Even when I ask my co-workers to explain something (I have a Master in Comp.Sci), I may have to guide them through their explanation, telling them 'First, explain how this part works, we'll take the rest afterwards', rather than everything messed up. They use terms that are specific to the stuff they are trying to explain, without explaining the term, and I have to stop them and demand an explanation. When they introduce some 'concept', I ask questions about how this concept differs from this and that older and well known concept. And so on. A good teacher/lecturer would structure his presentation, explain terms, refer to related, known stuff, and adapt the presentation to whatever background the audience has.

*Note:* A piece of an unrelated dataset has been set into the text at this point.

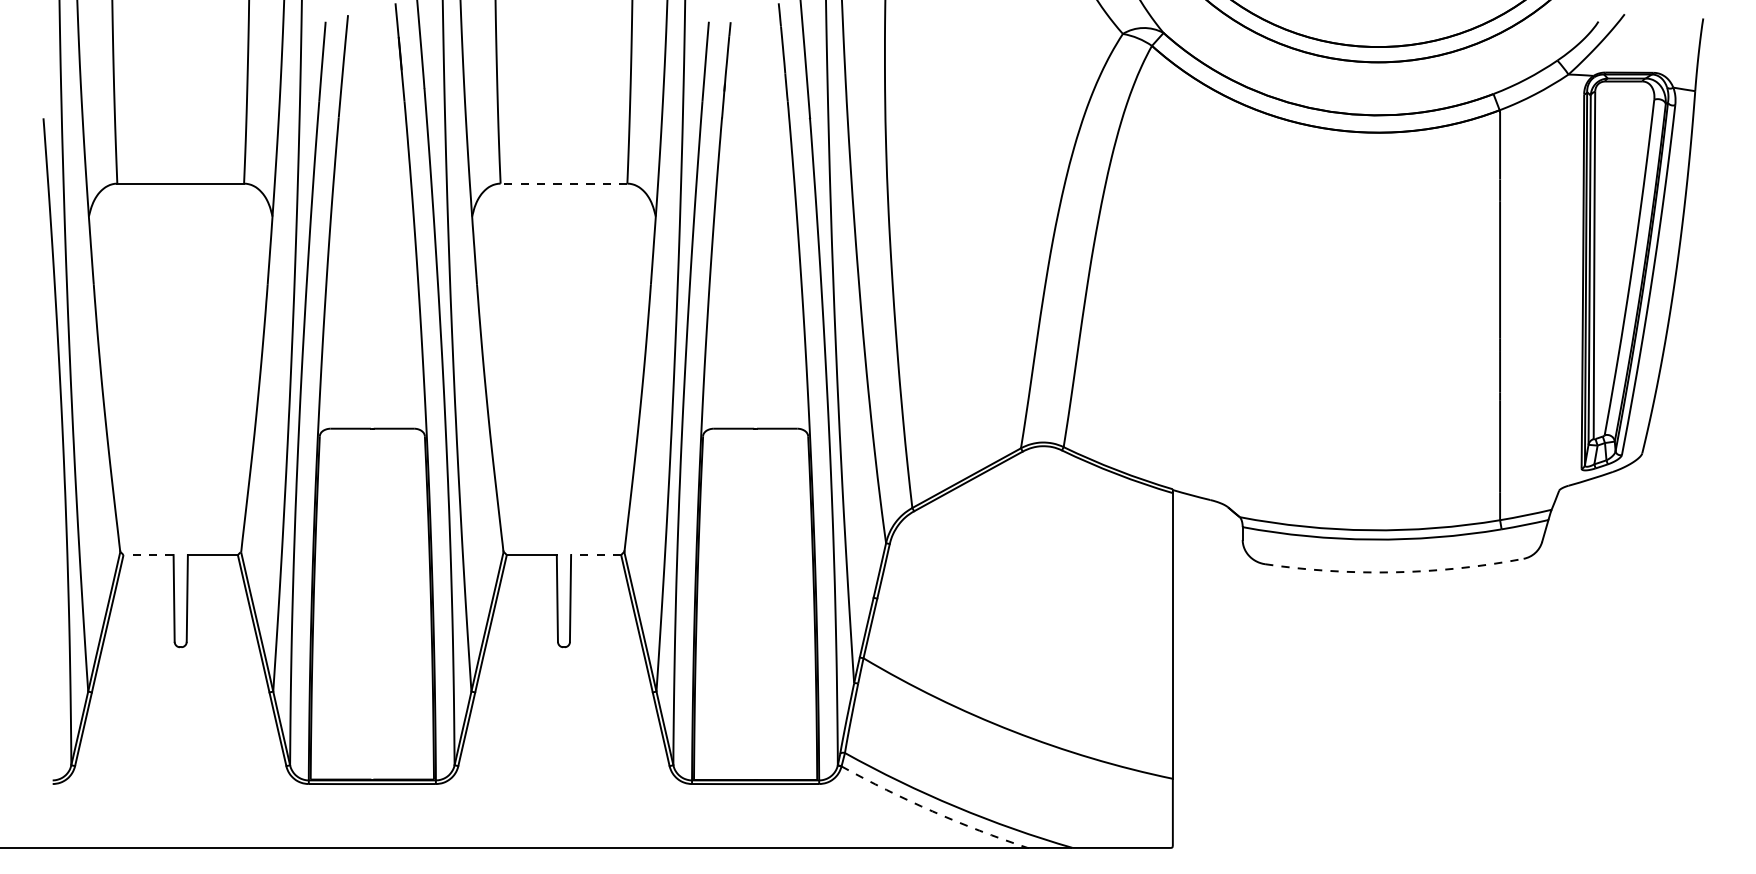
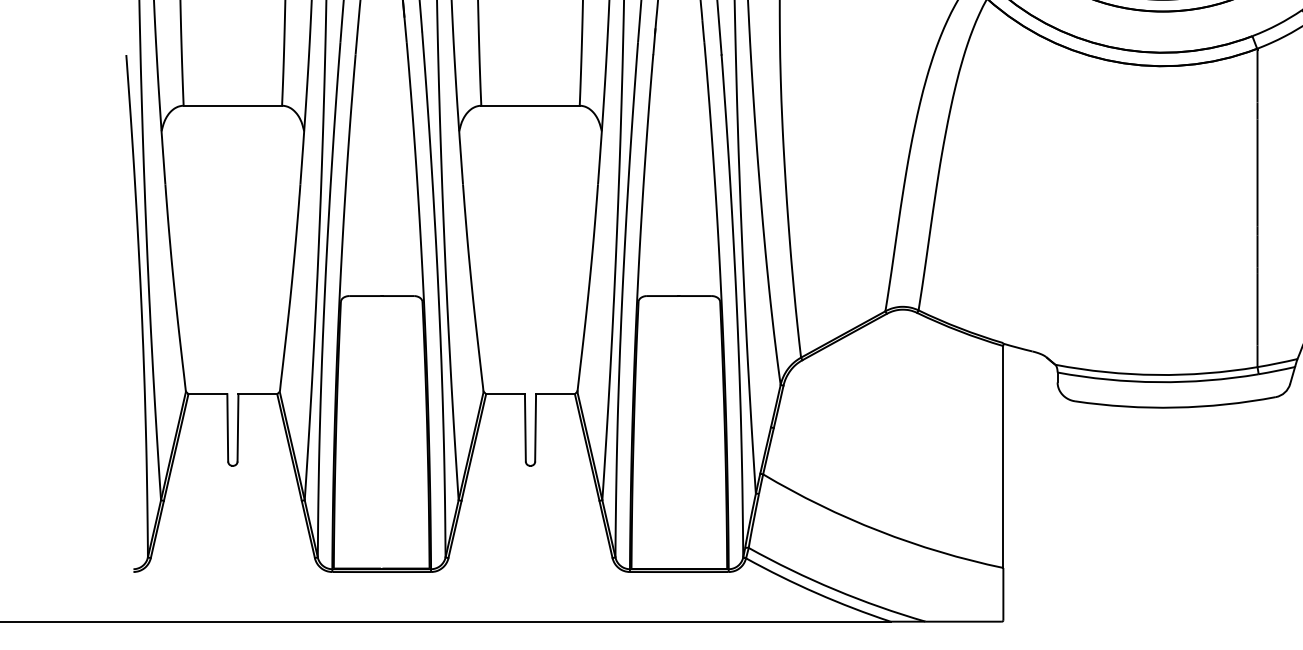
line: (563, 183) -> (530, 105), dashed -> solid
line: (148, 555) -> (207, 394), dashed -> solid
line: (595, 555) -> (554, 394), dashed -> solid
arc: (1394, 572) -> (1175, 407), dashed -> solid
arc: (932, 811) -> (816, 593), dashed -> solid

Most IT people just opens the sluice gates to let their immense flood of advance knowledge drown you. When the audience doesn't understand a word, the IT expert usually blames the audience Unfortunately, publishing books is so cheap nowadays that you see the same in a lot of IT books: You senses that the author is really knowledgeable, but the explanations are outright terrible. Sometimes, the better you know the subject area yourself, the more you see how bad the presentation is, how bad the examples are.
Wikipedia is certainly no exception (in many articles, not all): When I try to make sense of them, I often ask myself: Is there a single person in the world who will understand this - and also will look it up in Wikipedia? If it takes a Master to understand the article, then you probably learned enough in your studies that you know all the stuff in the article!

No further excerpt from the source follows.